Also under subsection (c)(4), the commission adopts the proposed deletion
of the phrase "Beginning January 1, 2002" because the referenced date has
passed.
In response to comment, changes have been adopted under §290.111(d)(3)
and (4) which remove the requirement for a continuous recorder, and replace
it with a requirement for recording every 15 minutes. These changes are made
in order to conform to the EPA's regulation, which requires a device that
records the turbidity reading at least once every 15 minutes. Thus, the commission
adopts amended subsection (d)(3) to replace the phrase "continuous recorder"
with the phrase "device that records the turbidity reading at least once every
15 minutes." The commission adopts amended subsection (d)(3)(A) to replace
the last sentence concerning strip charts with the following sentence: "The
recorder must be designed so that the operator can accurately determine the
turbidity readings at 15-minute readings." The same changes are adopted under
subsection (d)(4) and (4)(A).
Previously existing §290.42(d)(11)(E)(ii) - (iv) required a filter
to be equipped with an on- line turbidimeter if that filter: 1) has a capacity
of at least 1.0 million gallons per day; 2) is located at a system that serves
at least 10,000 people; or 3) was constructed after October 1, 2000. The federal
Long Term 1 Enhanced Surface Water Treatment Rule requires an on-line turbidimeter
to be installed on each filter that is located at a system which serves fewer
than 10,000 people and has only one filter or has more than two filters.
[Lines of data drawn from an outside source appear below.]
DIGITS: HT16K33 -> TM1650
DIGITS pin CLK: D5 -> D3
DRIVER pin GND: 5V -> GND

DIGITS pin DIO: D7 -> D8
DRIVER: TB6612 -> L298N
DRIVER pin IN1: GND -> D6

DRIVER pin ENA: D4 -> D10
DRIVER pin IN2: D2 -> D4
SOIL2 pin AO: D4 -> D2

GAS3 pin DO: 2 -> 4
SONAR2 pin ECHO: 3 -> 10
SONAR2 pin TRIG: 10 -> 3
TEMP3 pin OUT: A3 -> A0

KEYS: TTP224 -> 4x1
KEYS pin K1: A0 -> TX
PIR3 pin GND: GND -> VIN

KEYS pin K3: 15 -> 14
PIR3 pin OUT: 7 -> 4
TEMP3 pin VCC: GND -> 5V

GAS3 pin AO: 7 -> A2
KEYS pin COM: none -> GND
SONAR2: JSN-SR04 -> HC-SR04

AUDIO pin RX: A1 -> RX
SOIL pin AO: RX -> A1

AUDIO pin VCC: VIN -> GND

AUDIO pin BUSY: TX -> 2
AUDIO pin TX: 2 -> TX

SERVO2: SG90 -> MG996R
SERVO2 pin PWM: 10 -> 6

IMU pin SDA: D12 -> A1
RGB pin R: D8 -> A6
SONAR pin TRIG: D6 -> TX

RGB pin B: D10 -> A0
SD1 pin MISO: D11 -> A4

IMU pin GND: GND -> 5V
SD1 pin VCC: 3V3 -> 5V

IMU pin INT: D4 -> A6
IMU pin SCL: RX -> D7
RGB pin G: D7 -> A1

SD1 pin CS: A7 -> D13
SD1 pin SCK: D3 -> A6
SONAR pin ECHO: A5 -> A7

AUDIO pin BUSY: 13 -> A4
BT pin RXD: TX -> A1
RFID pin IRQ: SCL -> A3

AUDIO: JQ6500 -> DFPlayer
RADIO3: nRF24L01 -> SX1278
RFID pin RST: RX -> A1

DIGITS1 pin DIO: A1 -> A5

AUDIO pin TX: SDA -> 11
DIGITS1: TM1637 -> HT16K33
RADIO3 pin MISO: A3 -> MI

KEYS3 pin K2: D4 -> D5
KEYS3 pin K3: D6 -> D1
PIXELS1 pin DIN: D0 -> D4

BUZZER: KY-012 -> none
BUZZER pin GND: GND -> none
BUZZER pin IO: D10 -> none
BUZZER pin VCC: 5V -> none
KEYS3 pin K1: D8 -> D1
The
federal rule also implies that a system with only two filters must continue
to monitor the performance of individual filters if its two filters already
have individual on- line turbidimeters.
The commission adopts amended subsection (c)(5) by deleting "Beginning
January 1, 2002" to reflect that the effective date of the rule has passed
and to make other minor revisions. Adopted subsection (c)(5)(A) updates the
references to reflect the restructuring of subsection (b) and specifies that
the filter profile, not the Filter Profile Report, must be prepared within
seven days of an elevated filter effluent turbidity event. Adopted subsection
(c)(5)(B) references the appropriate provisions of subsection (b) and provides
that the filter assessment is not required until after the public water system
has experienced the third of three events with elevated filter effluent turbidity
levels. Similarly, adopted subsection (c)(5)(C) provides that the deadline
for conducting a comprehensive performance evaluation is 90 days from the
first filter effluent exceedance in the second of two consecutive months rather
than from the first exceedance in the first of the two consecutive months.
The commission adopts this revision to document its current administrative
practice of establishing a deadline for completing a special study that is
based on the final event in a series rather than the first.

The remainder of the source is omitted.